Writing code is becoming a universal skill with boundless opportunities. Thinking like a computer – in logic, functions, loops, and objects – has its advantages. Computational thinking is rooted in logic and mathematics, but also requires creativity and ingenuity. With a basic proficiency, coding is a lot of fun. You can think of something – a game, puzzle, graphic, or web page- then write a program to create it; all you need is a computer and the Internet. Perhaps children start programming imaginary worlds rather than using traditional wooden building blocks.
One initiative is the Hour of Code, which to date, claims to have had seventy-five million participants. The concept is to expose a novice to programming. According to the website:
“Every student should have the opportunity to learn computer science. It helps nurture problem-solving skills, logic and creativity.”[i]
There are a few reasons why exposing children to programming is advantageous. First, as mentioned in the directive above, there are many transferable skills related to programming: problem solving, computational thinking, and novel thinking. Second, the results of programming – software and hardware applications – are used in every discipline and subject. It is useful to have basic coding skills. Third, there will always be high demand for programmers. Programing knowledge is a good career safety net. Finally, like learning a foreign language, children build coding skills faster.
Of course, there is an element of inspiration. To develop a passion for something, you need to be exposed to it. Moreover, many of the Internet startups start with a concept and then the founders spend countless hours programming it. You cannot predict when and if you might come up ‘that concept’. For example, Mark Zuckerberg was a psychology major at Harvard when he got the ‘Facebook concept’; he then utilized what programming skills he possessed to build the platform.[ii]
Future creativity might be stifled if we do not have an underlying concept of how programs work. Many of our current applications are extremely complicated and require years of knowledge to even make a contribution. It makes sense to get students learning about programs early in their education.

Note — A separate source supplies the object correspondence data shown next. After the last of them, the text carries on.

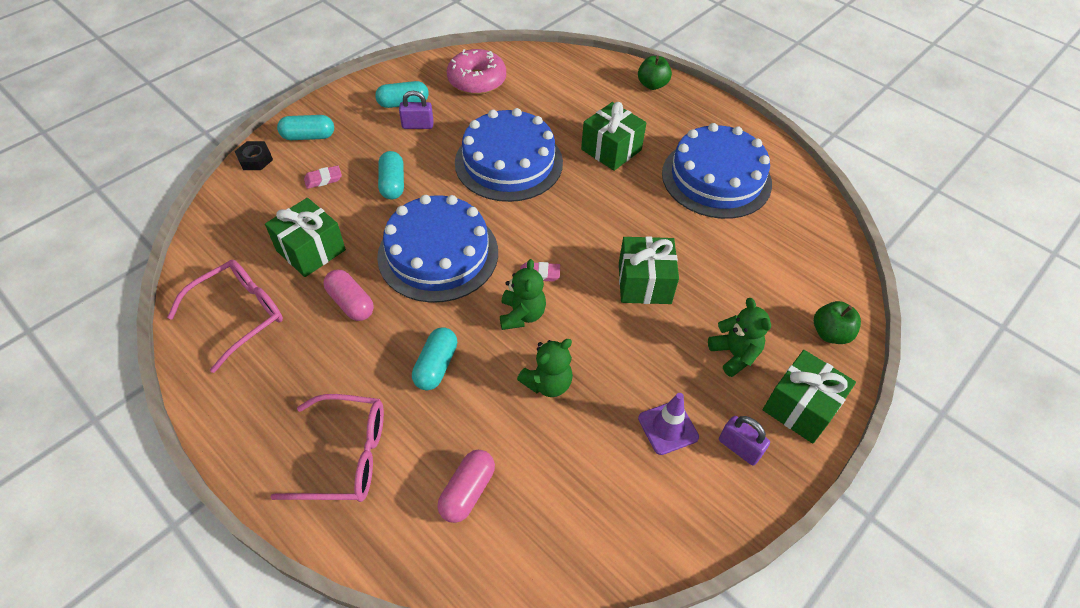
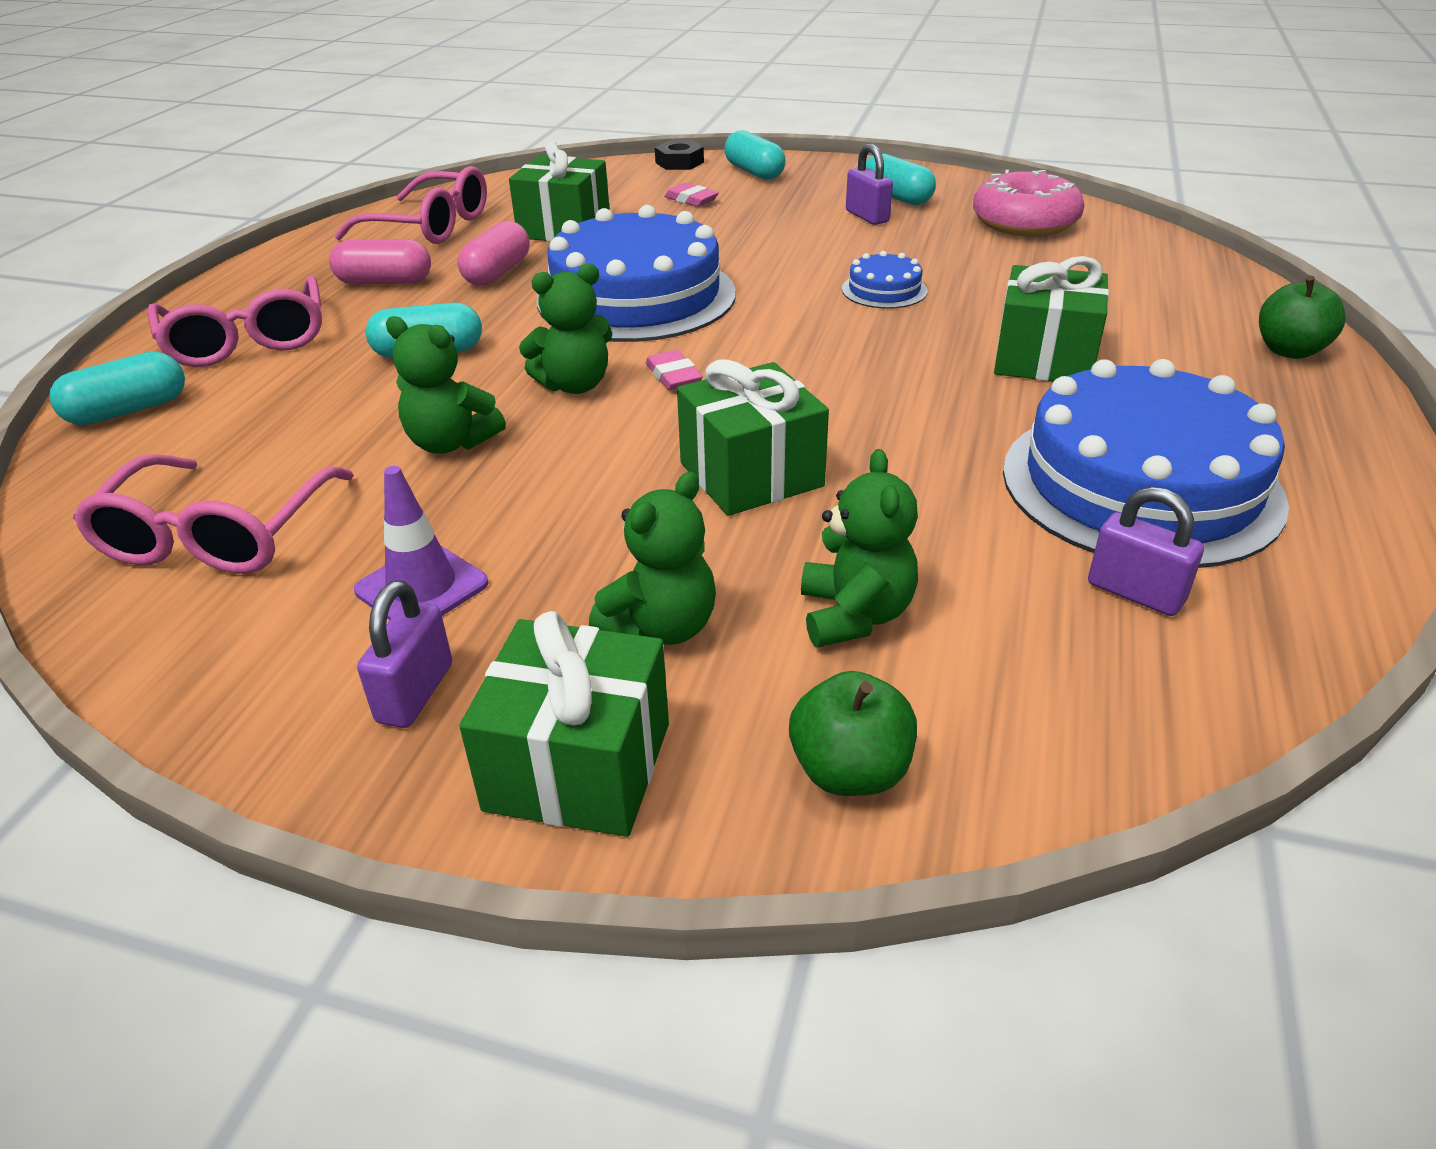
camera: 65 degrees right, 15 degrees down
(392, 184) = (734, 235): turquoise capsule -> turquoise capsule (128, 410)
(467, 491) = (217, 435): pink capsule -> pink capsule (385, 282)
(508, 162) = (884, 290): blue cake -> blue cake, size x0.43
(578, 505) = (217, 535): none -> pink glasses
(753, 295) = (855, 615): none -> green teddy bear
(775, 217) = (1135, 593): none -> purple padlock

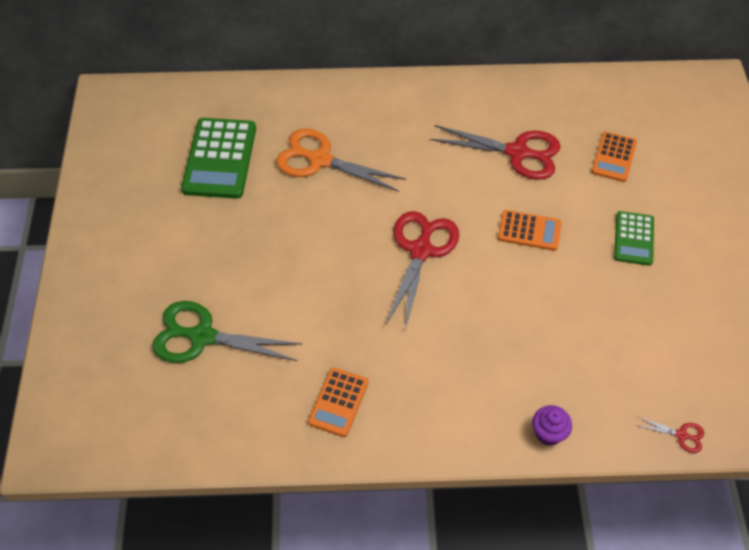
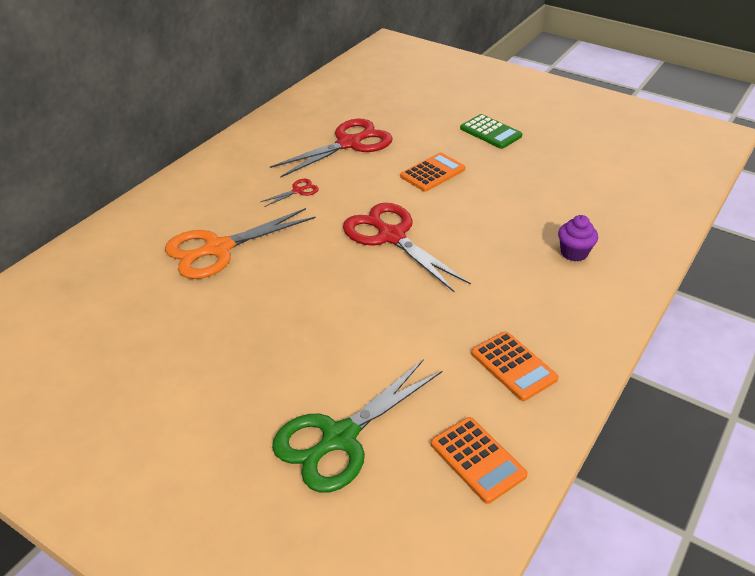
camera: 55 degrees left, 15 degrees down
(220, 159) = (125, 316): green calculator -> none
(548, 433) = (641, 253): purple cupcake -> purple cupcake (574, 253)
(614, 157) = (406, 107): orange calculator -> orange calculator (477, 459)
(681, 435) = (686, 192): red scissors -> red scissors (298, 191)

College students are padding their degrees by taking ‘certificates and coding boot camps’. According to a study, liberal-arts graduate can nearly double the available job opportunities by adding relevant technical skills.[iii]
Coding is powerful because you can program just about any concept: business processes, games, websites or mobile applications, and productivity boosters. All it takes is an understanding of how programs work, an underlying framework, and some imagination.
I learned basic coding skills in college as part of a computer applications minor. I practiced coding in my first job out of college where I created an order entry application for a small company. Throughout my career, I have coded a countless number of solutions: music store for a rock band, art gallery portfolios, sales and profitability application for a foreign multi-national, a personal website platform, a video gaming league, summer camp registrations, etc. The thing I love about coding is its flexibility – you can code just about anything; there is a solution to every problem.